MALI

MALI : 26 000 ex-combattants seront intégrés dans l’armée d’ici fin 2024

La deuxième édition de la Réunion de haut niveau décisionnel des parties à l’accord pour la paix et la réconciliation au Mali, a clôturé ses travaux, à Bamako, sanctionnant cinq jours d’un intense dialogue entre les parties signataires de l’Accord de paix d’Alger, par l’adoption d’un communiqué, portant sur les principaux résultats auxquels a abouti la réunion décisionnelle de haut niveau.

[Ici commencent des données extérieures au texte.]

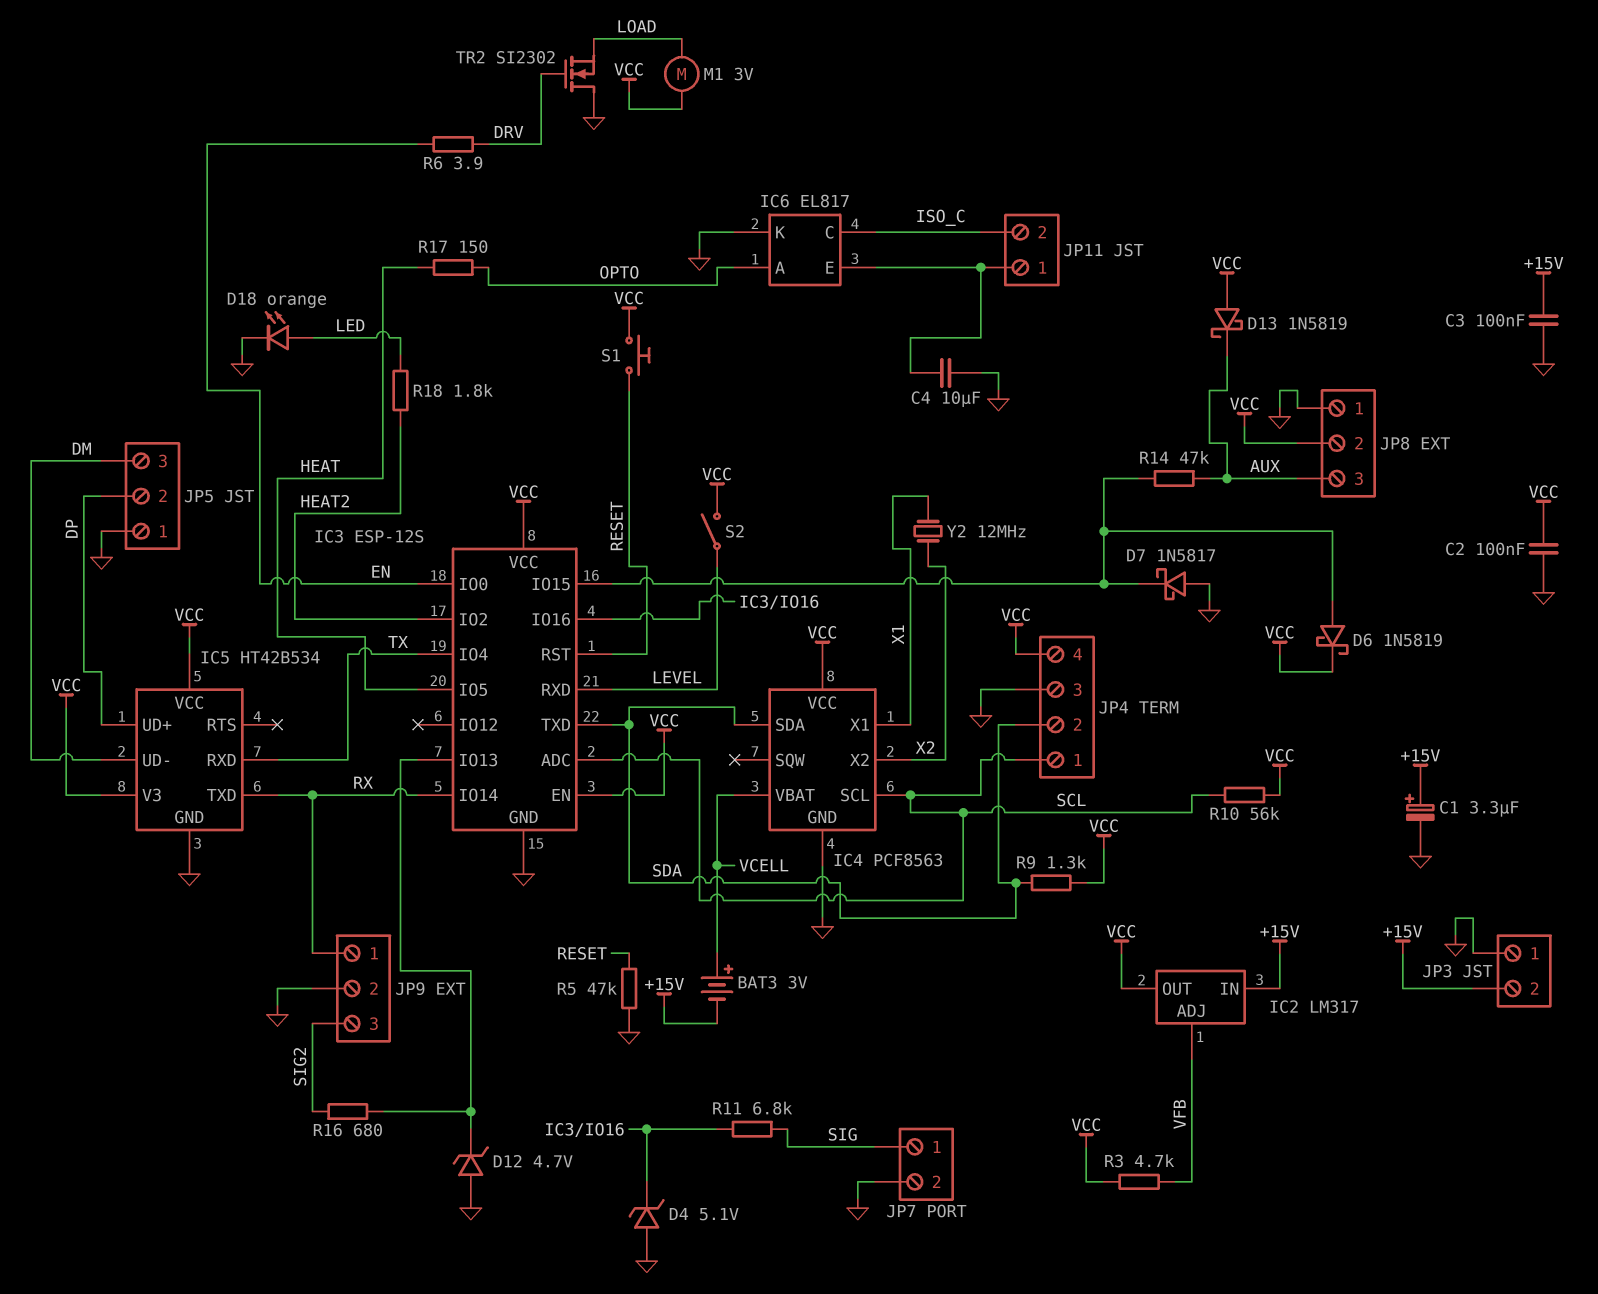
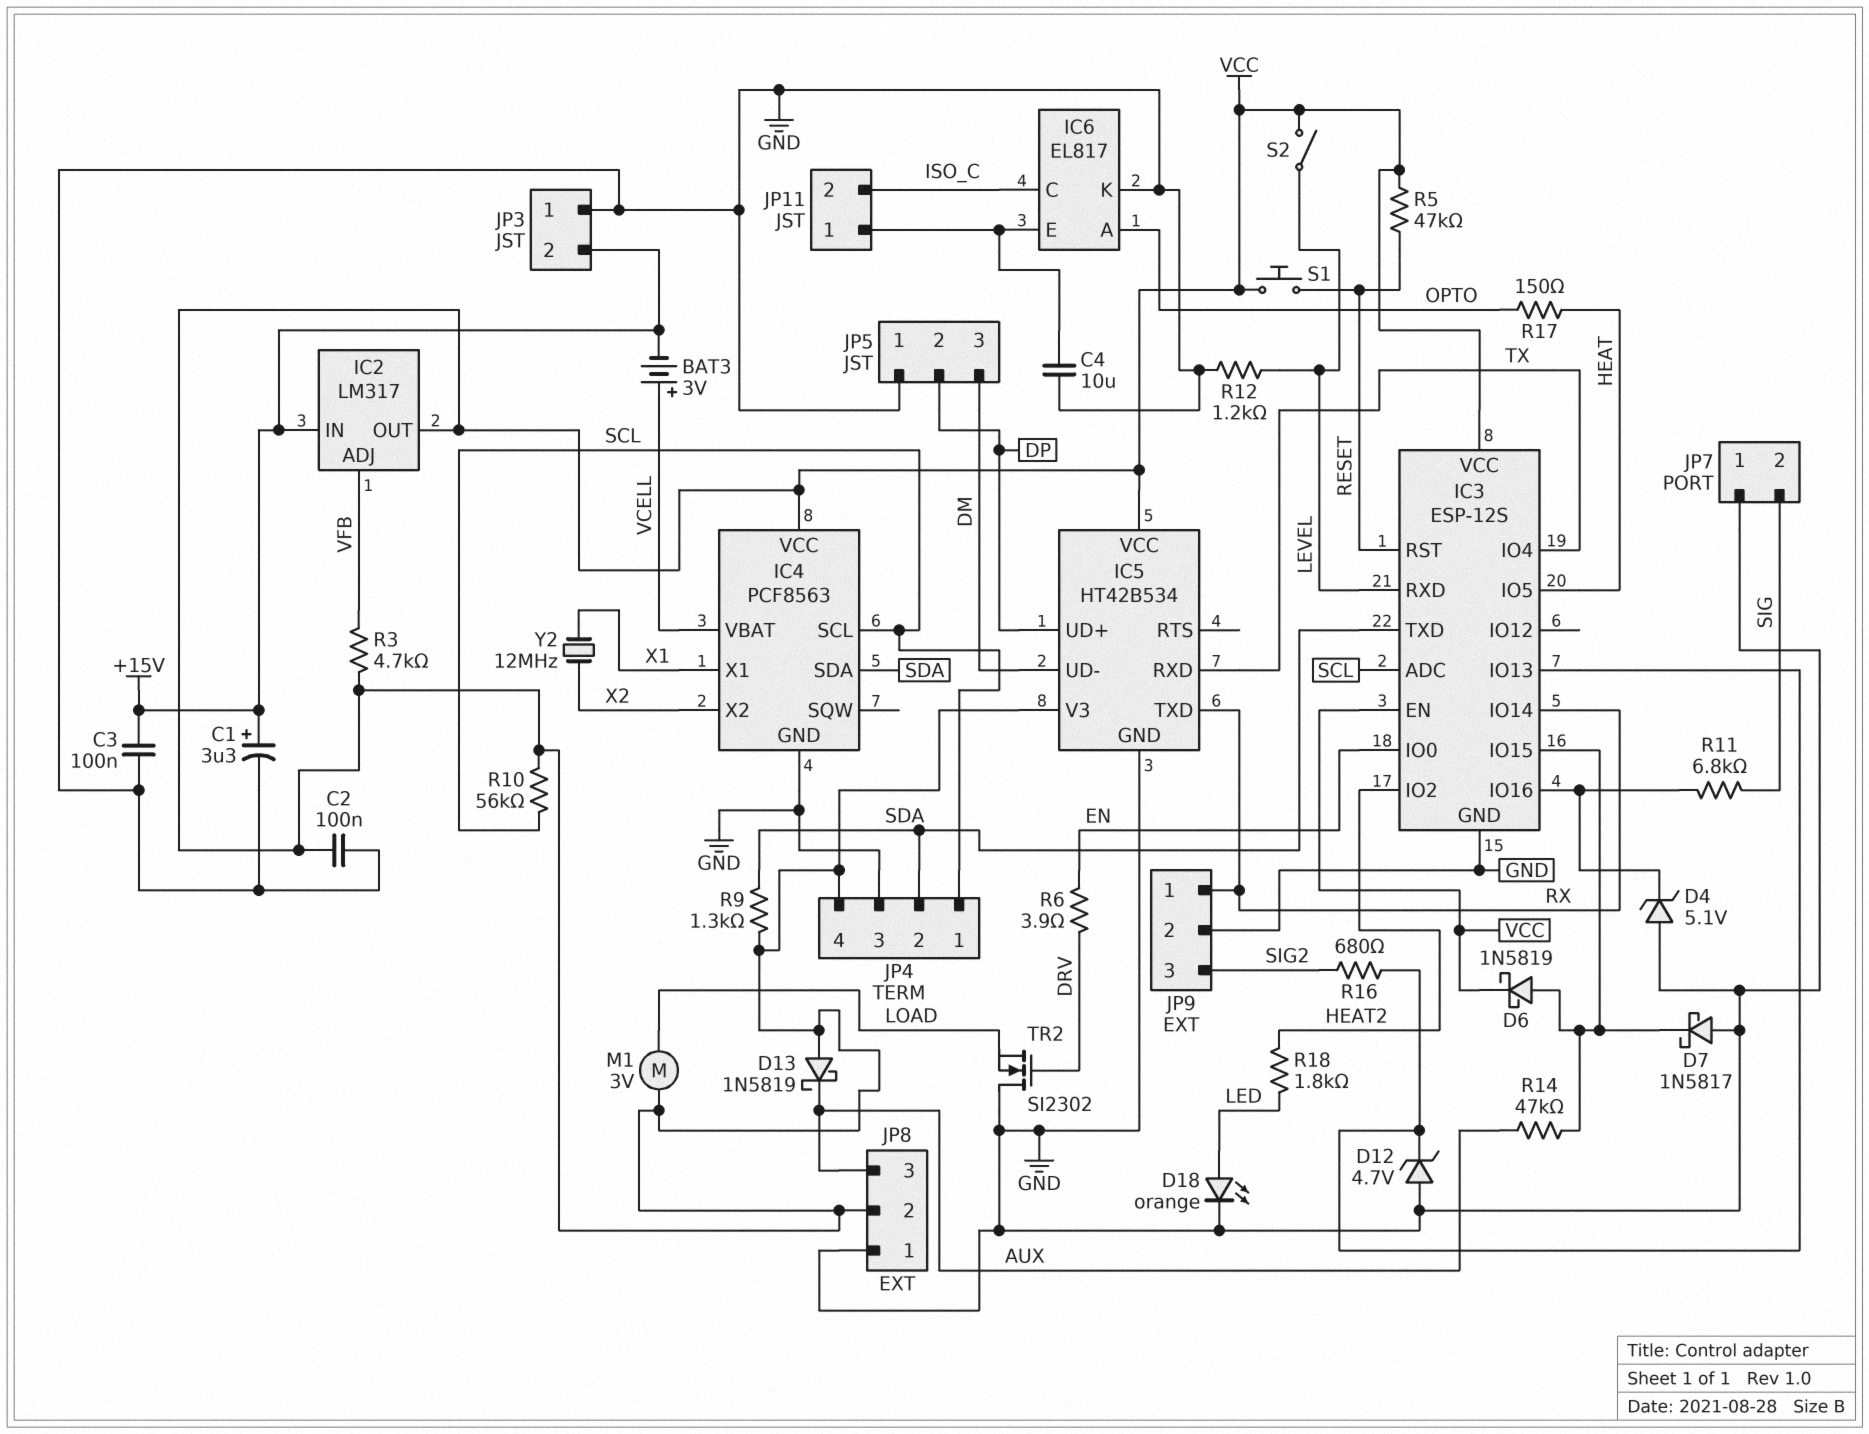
JP7 pin 1: SIG -> GND
JP7 pin 2: GND -> SIG
R5: 47k (GND, RESET) -> 47k (RESET, VCC)
R12: none -> 1.2k (GND, LEVEL)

Parmi les décisions prises au terme de cette réunion, il est à mentionner la décision d’intégration de 26000 ex-combattants en deux tranches avant fin 2024, la création et l’opérationnalisation d’une commission ad hoc en charge de conduire les travaux concernant les hauts cadres civils et militaires des mouvements signataires et également la décision du gouvernement de diligenter les réformes politiques et institutionnelles non liées à la révision constitutionnelle. Le communiqué du ministère malien des Affaires étrangères et de la Communauté nationale à l’étranger, a indiqué qu’ « étaient présents à la cérémonie de clôture, présidée par le Premier ministre et chef du gouvernement malien Choguel Maiga, des membres du gouvernement, des responsables des Mouvements, de la médiation internationale et des médias ». Dans son allocution de fin des travaux Choguel Maiga, a « réitéré la volonté du Président de la transition ainsi que du gouvernement de ne ménager aucun effort pour mettre en œuvre sa part d’engagement prise dans le cadre de l’Accord de paix ». Il a tenu à remercier, poursuit la même source « la médiation internationale sous la conduite déterminée de l’Algérie dont il a salué le leadership et l’engagement », indique la même source. Parmi les principaux résultats auxquels a abouti la réunion décisionnelle de haut niveau, «il est à mentionner la décision d’intégration de 26000 ex-combattants en deux tranches avant fin 2024, la création et l’opérationnalisation d’une commission ad hoc en charge de conduire les travaux concernant les hauts cadres civils et militaires des mouvements signataires et également la décision du gouvernement de diligenter les réformes politiques et institutionnelles non liées à la révision constitutionnelle », lit-on dans le communiqué.
« Les travaux se sont déroulés dans une atmosphère positive marquée par la réitération par toutes les parties de leur attachement à l’Accord de paix et leur engagement à travailler à l’accélération de sa mise en œuvre », a-t-on ajouté. Les parties maliennes et les membres de la Médiation internationale se sont généralement félicités des résultats concrets de cette rencontre et, au-delà, ont mis en évidence le caractère irremplaçable de l’accord de paix et de réconciliation au Mali issu du processus d’Alger. « La réunion ministérielle du Comité de Suivi de l’Accord dont l’Algérie assume la présidence que le Gouvernement malien a souhaitée dans les prochaines semaines est perçue comme ayant le potentiel de relancer et de renforcer la dynamique de paix à laquelle le président de la République Abdelmadjid Tebboune n’a pas cessé d’appeler les parties maliennes», a conclu le communiqué du ministère des Affaires étrangères et de la Communauté nationale à l’étranger. Pour rappel, les travaux de la Réunion de niveau décisionnel des parties à l’accord pour la paix et la réconciliation au Mali, issu du processus d’Alger, se sont ouverts lundi dernier à Bamako, en vue de «débattre des différents aspects de l’accord pour parvenir à un consensus autour de décisions qui concrétiseront sa mise en œuvre effective».